Burocchi Giovanni carabiniere
Carabiniere Burocchi Giovanni 16 aprile 1881 Penna San Giovanni (Macerata), Marche deceduto il 03 ottobre 1919 a bordo del piroscafo 'Beker' Fiume
a Lui è intestata la sezione di Scicli
Medaglia d'oro al valor Militare alla Memoria R.D. 11 ottobre 1919
con la seguente motivazione
Fulgido esempio di incomparabile fermezza e del più elevato sentimento del dovere, di scorta con un solo compagno ad una nave mercantile che in seguito ad audace colpo di mano era stata costretta a cambiar rotta, replicatamente fatto segno, quale capo servizio, a intimidazioni e minacce anche armata mano da parte dei ribelli, con contegno calmo, deciso ed eroico si dichiarò disposto ad affrontare come affrontò difatti, anche la morte piuttosto che venire meno alla ricevuta consegna.
STORIA DEL FATTO
A Fiume si viveva l'atmosfera eccitante ed esaltata delle grandi avventure. L'occupazione si era compiuta senza colpo ferire: dopo che era corsa l'ipotesi di una repubblica del Quarnaro, fu istituita una reggenza. L'ultimo reparto di carabinieri, che rappresentava la legalità nazionale ed internazionale, fu ritirato tra salve di moschetteria.
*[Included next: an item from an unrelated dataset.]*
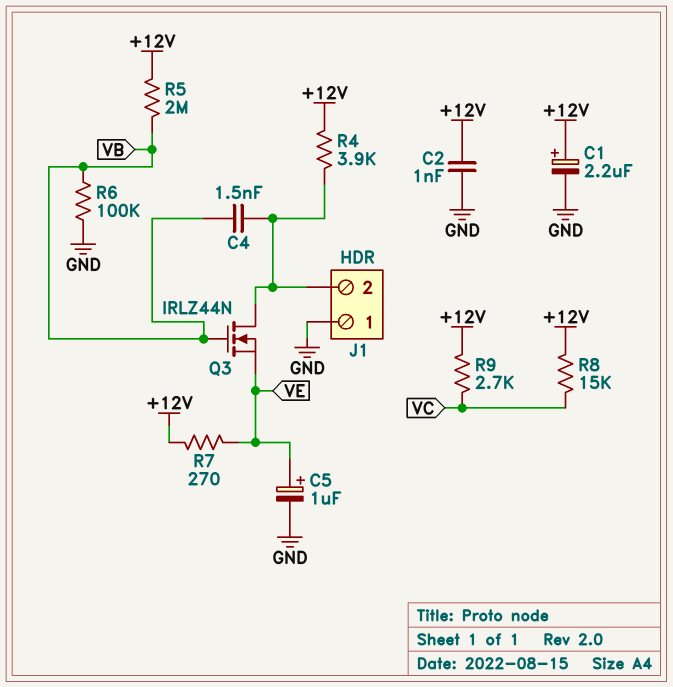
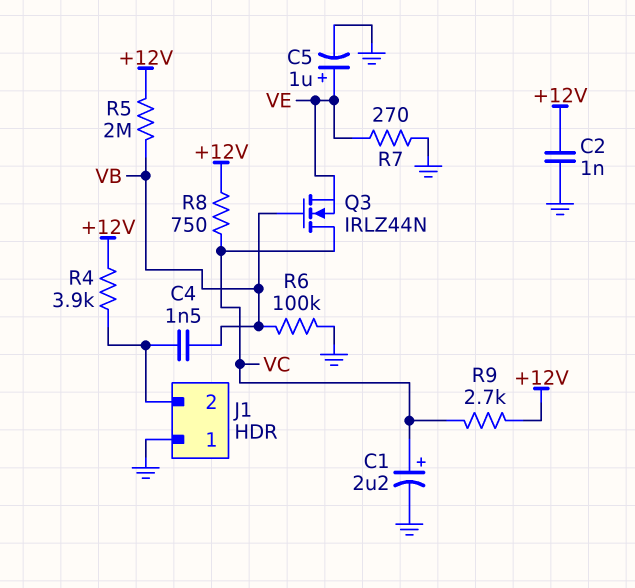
C1: 2.2uF (plus +12V, minus GND) -> 2.2uF (plus VC, minus GND)
Q3: NMOS IRLZ44N (G VB, D J1/2, S VE) -> NMOS IRLZ44N (G VB, D VC, S VE)
R7: 270 (+12V, VE) -> 270 (GND, VE)
R8: 15k (+12V, VC) -> 750 (+12V, VC)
Vi era, è vero, un cordone sanitario sulla terraferma ed un blocco navale per impedire i rifornimenti, ma, come molti blocchi, era una finzione. Quando occorrevano rifornimenti, erano sufficienti un paio di arditi, gente audace e lesta di pugnale e pistola, per "prendere in prestito" un bastimento.
Per scoraggiare questa piratesca piaga dei dirottamenti marittimi, le navi in rotta sull'Adriatico imbarcavano le scorte dei carabinieri: un palliativo perché gli uomini assegnati erano sempre troppo pochi per controllare le navi e perché la potente Federazione Marinara era di fatto complice dei legionari fiumani.
Il 1° ottobre 1919 il piroscafo Presidente Becker salpò da Ancona per Sebenico con un carico di derrate alimentari. A bordo vi era una coppia di militi. Doppiato capo Conero, all'una alcuni ufficiali dell'intendenza militare di Ancona, imbarcatisi con documenti falsi, irruppero sul ponte comando con le pistole in pugno e costrinsero il comandante a far rotta su Fiume. Il dirottamento si svolse come da copione: i due carabinieri si trovarono molte armi puntate addosso. Ma il carabiniere Giovanni Burocchi, un tranquillo quarantenne, rifiutò di adeguarsi. Ordinò al collega di non lasciare il moschetto, e restò al suo posto.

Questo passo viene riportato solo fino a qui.